Trusts for vulnerable people, also known as trusts for vulnerable beneficiaries, are a type of trust that can be set up for:
- someone under eighteen whose parent(s) have died.
- a disabled person who is eligible to receive a Personal Independence Allowance, Constant Attendance Allowance, or Armed Forces Independence Payment, even if they don’t receive any of these allowances.
Trusts, as we’ve been exploring in recent weeks, are a method of organising money, investments, land, or buildings (known collectively as assets) for a person or group of people, including children. But how are trusts for vulnerable people different from standard trusts, if at all?
Vulnerable Person Tax Treatment
In order for a beneficiary to be treated as a ‘vulnerable person’ for trust tax purposes they have to fill in, with help, if necessary, the Vulnerable Person Election (VPE1) form. The form must be signed by both the beneficiary and the trustee(s).
Income Tax Treatment
Trusts with a vulnerable beneficiary may receive a deduction in income tax payments.

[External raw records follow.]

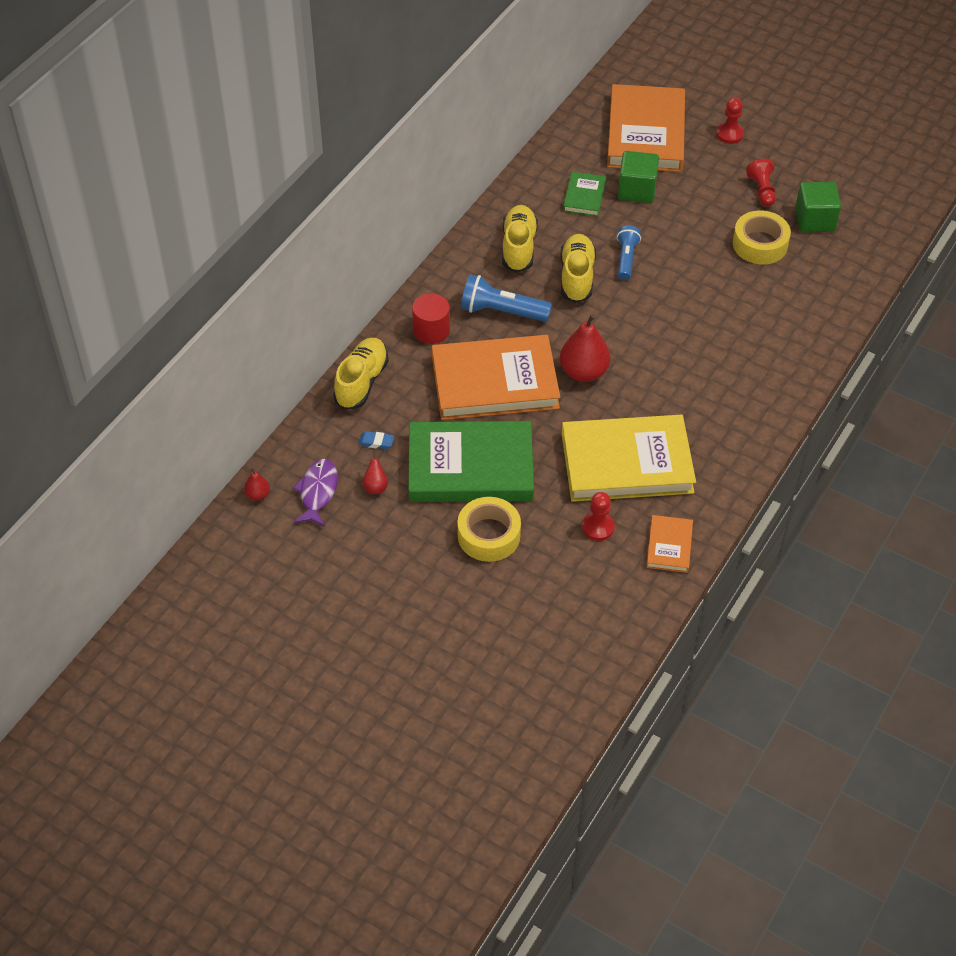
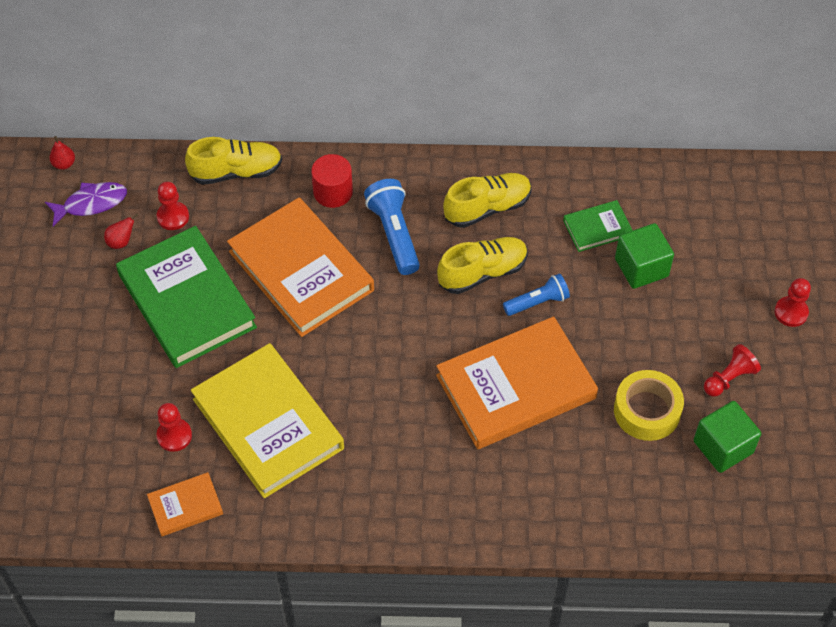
camera: 60 degrees right, 5 degrees up
(376, 442) = (173, 217): blue eraser -> red pawn
(489, 535) = (115, 353): yellow tape -> none
(583, 372) = (361, 335): red pear -> none
(645, 133) = (730, 238): orange book -> orange book (515, 387)

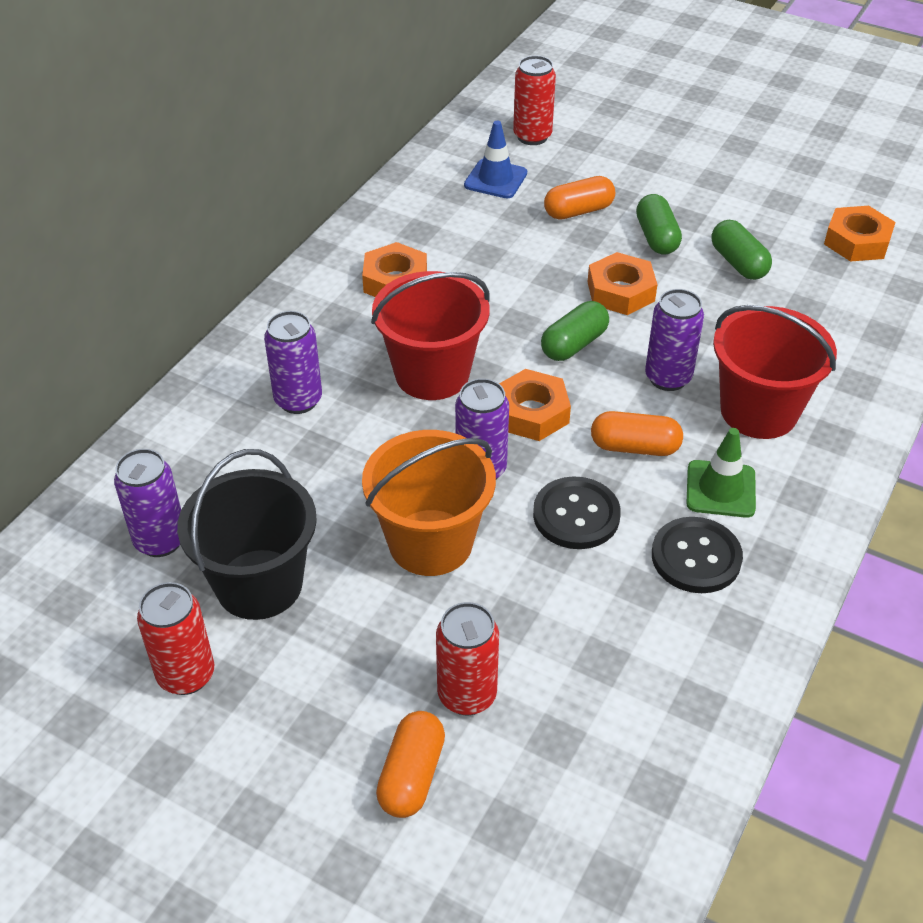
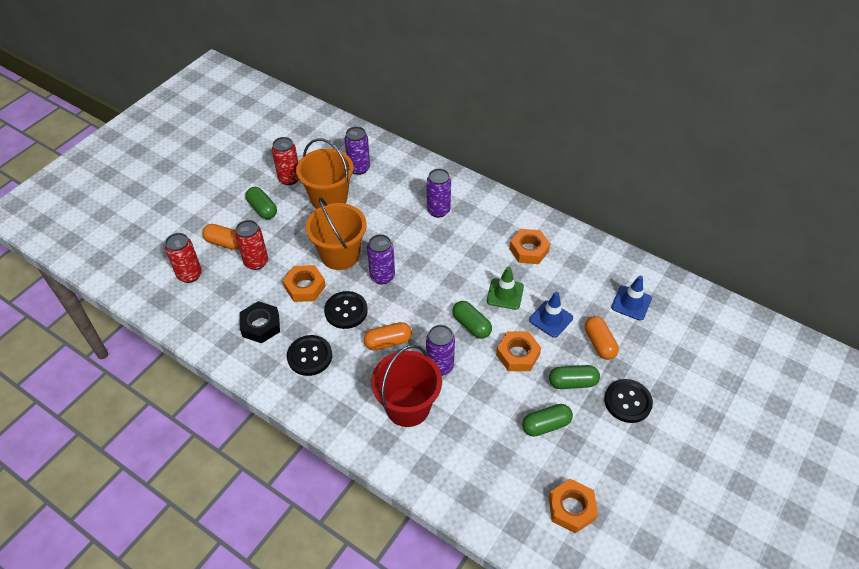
camera: 95 degrees right, 5 degrees up
(259, 584) = (329, 198): black bucket -> orange bucket
(293, 715) = (262, 209): none -> green capsule
(432, 374) = (452, 261): red bucket -> none
(531, 413) = (419, 300): orange nut -> orange nut (305, 287)
(532, 136) = (684, 327): red can -> red can (190, 275)
(542, 257) = (551, 319): none -> blue traffic cone
(634, 447) = (388, 342): orange capsule -> orange capsule turned 60 degrees clockwise
(642, 652) = (261, 325): none -> black nut
(673, 189) = (627, 402): none -> black button
(720, 489) = (352, 376): green traffic cone -> green traffic cone (505, 294)

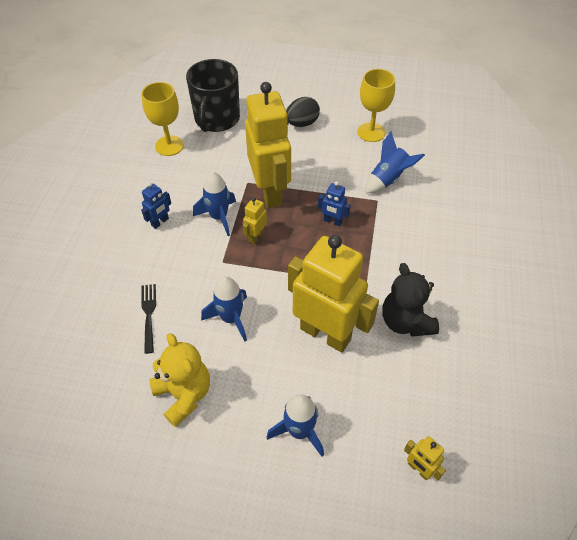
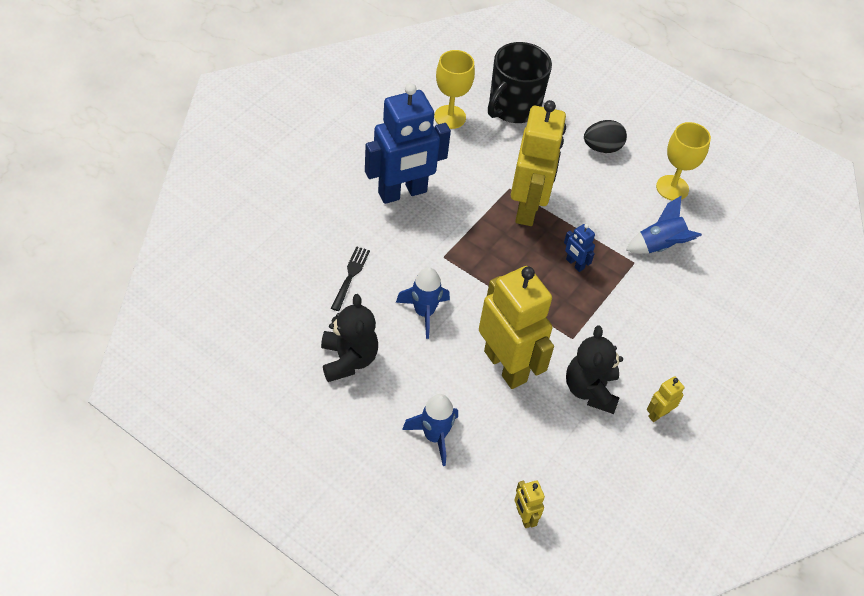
camera: 20 degrees right, 0 degrees up
(160, 222) = (402, 193): blue robot -> blue robot, size x2.41
(184, 395) = (348, 359): yellow teddy bear -> black teddy bear
(219, 217) = (462, 211): blue rocket -> none
(256, 236) = (489, 246): yellow robot -> yellow robot (658, 414)

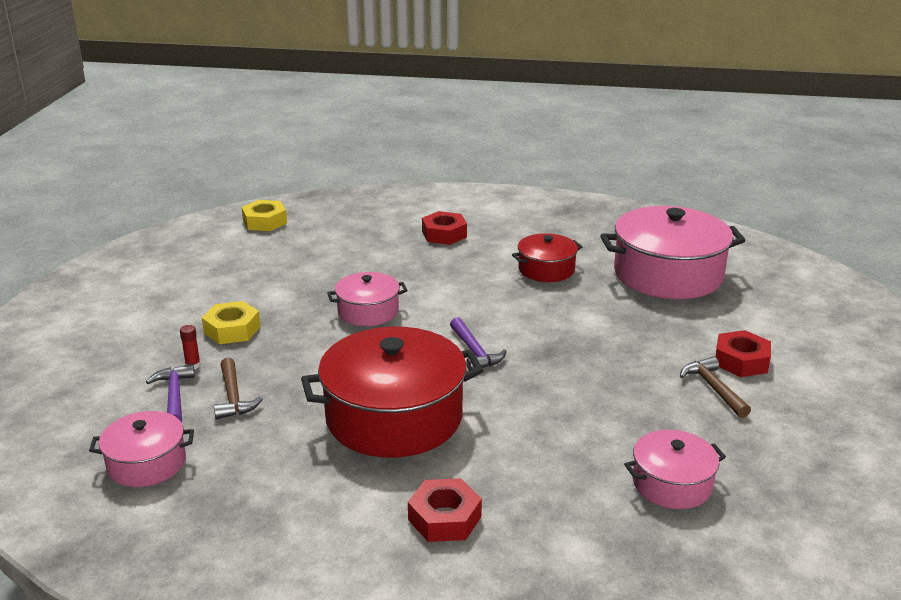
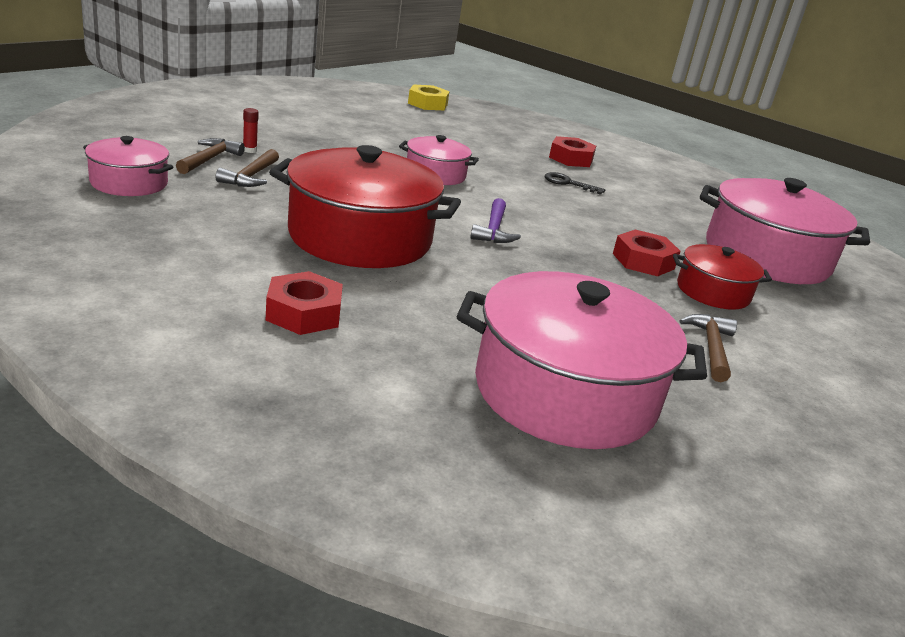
camera: 25 degrees right, 0 degrees up
(174, 396) = (209, 159): purple hammer -> brown hammer
(232, 330) = (310, 144): yellow nut -> none
(471, 266) = (568, 183): none -> black key
(546, 269) = (639, 209): red pot -> red pot (713, 292)
(672, 483) = (565, 392): pink pot -> pink pot, size x1.90
(741, 361) = (772, 342): red nut -> red nut (643, 261)

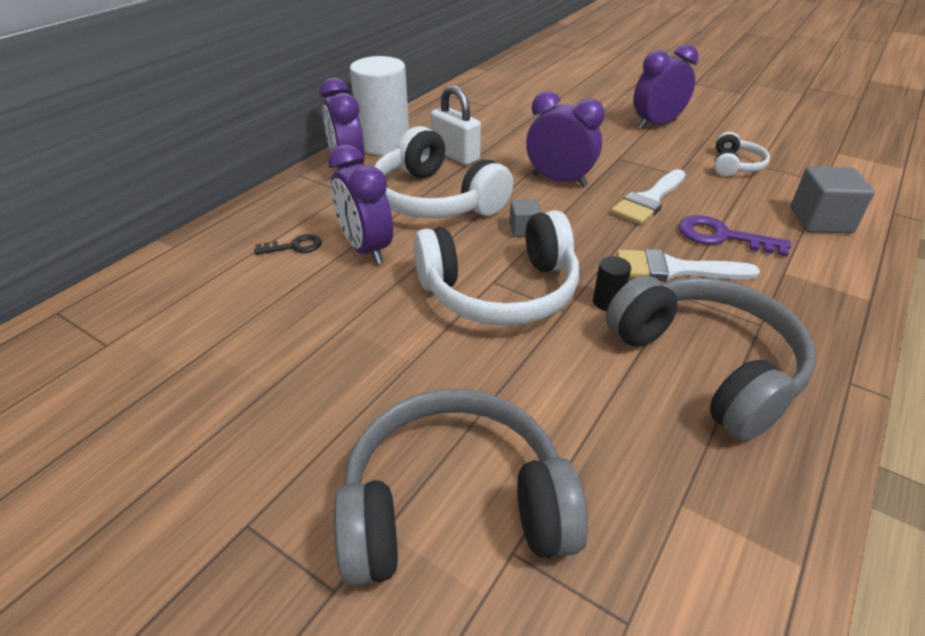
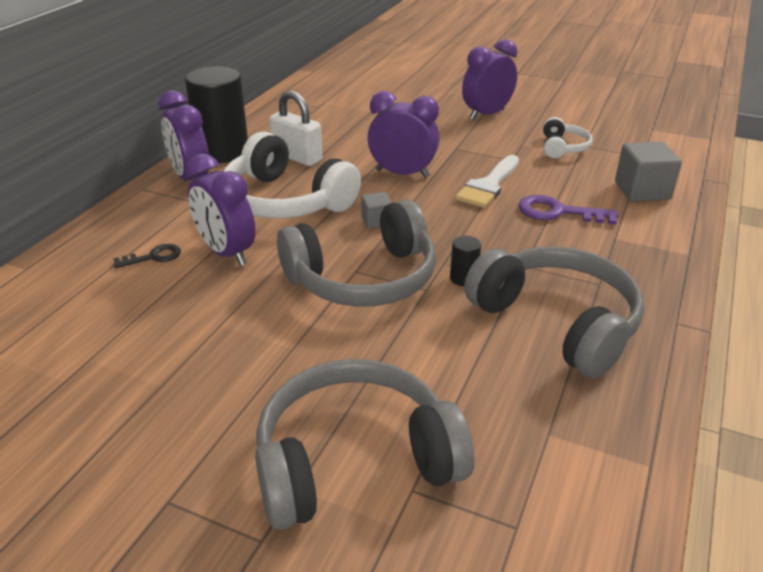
camera: 10 degrees left, 5 degrees down
(384, 144) = (223, 152): white cylinder -> black cylinder
(500, 290) = (363, 278): white headphones -> grey headphones
(674, 269) = (519, 244): white brush -> none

To work out this deduction, the trustee(s) must calculate what tax would be payable if there was no deduction available, before calculating what income tax the vulnerable beneficiary themselves would have owed if the income from the trust had been paid to them as an individual. The difference between these two figures can be deducted.
Capital Gains Tax Treatment
Capital Gains Tax is only paid when assets within a trust with a vulnerable beneficiary are sold, transferred, exchanged, or given away, and the assets in question have increased in value above the ‘annual exempt amount’.
This figure currently sits at £11,100 for beneficiaries with a mental or physical disability, and £5,550 for others.
Inheritance Tax Treatment
Trusts for vulnerable people may get special tax treatment depending on their level of vulnerability, as defined by HM Revenue and Customs (HMRC), when the trust was set up, and how long the person who set up the trust continues to live after the trust is created.
These definitions are highly specific, so rather than restating the same information here we recommend you read through the different cases the Government have put forward here (scroll down to the ‘Inheritance Tax’ section).
Keep in mind: It’s possible for a trust to have multiple beneficiaries who are and aren’t deemed to be vulnerable people.
For this reason, and to keep everything above board, all income and assets for any vulnerable beneficiaries must be kept separate from income and assets for non-vulnerable beneficiaries, with only the vulnerable beneficiary’s income and assets being eligible for any special tax treatment.
When a vulnerable beneficiary dies or is no longer deemed to be vulnerable, the trustee(s) must inform HMRC as soon as possible.
Experienced Trust Accountants
To speak with a professional accountant to discuss trusts for vulnerable people, or for anything else, contact us today on 020 8780 2349 or get in touch with us via our contact page to arrange a complimentary, no obligation meeting.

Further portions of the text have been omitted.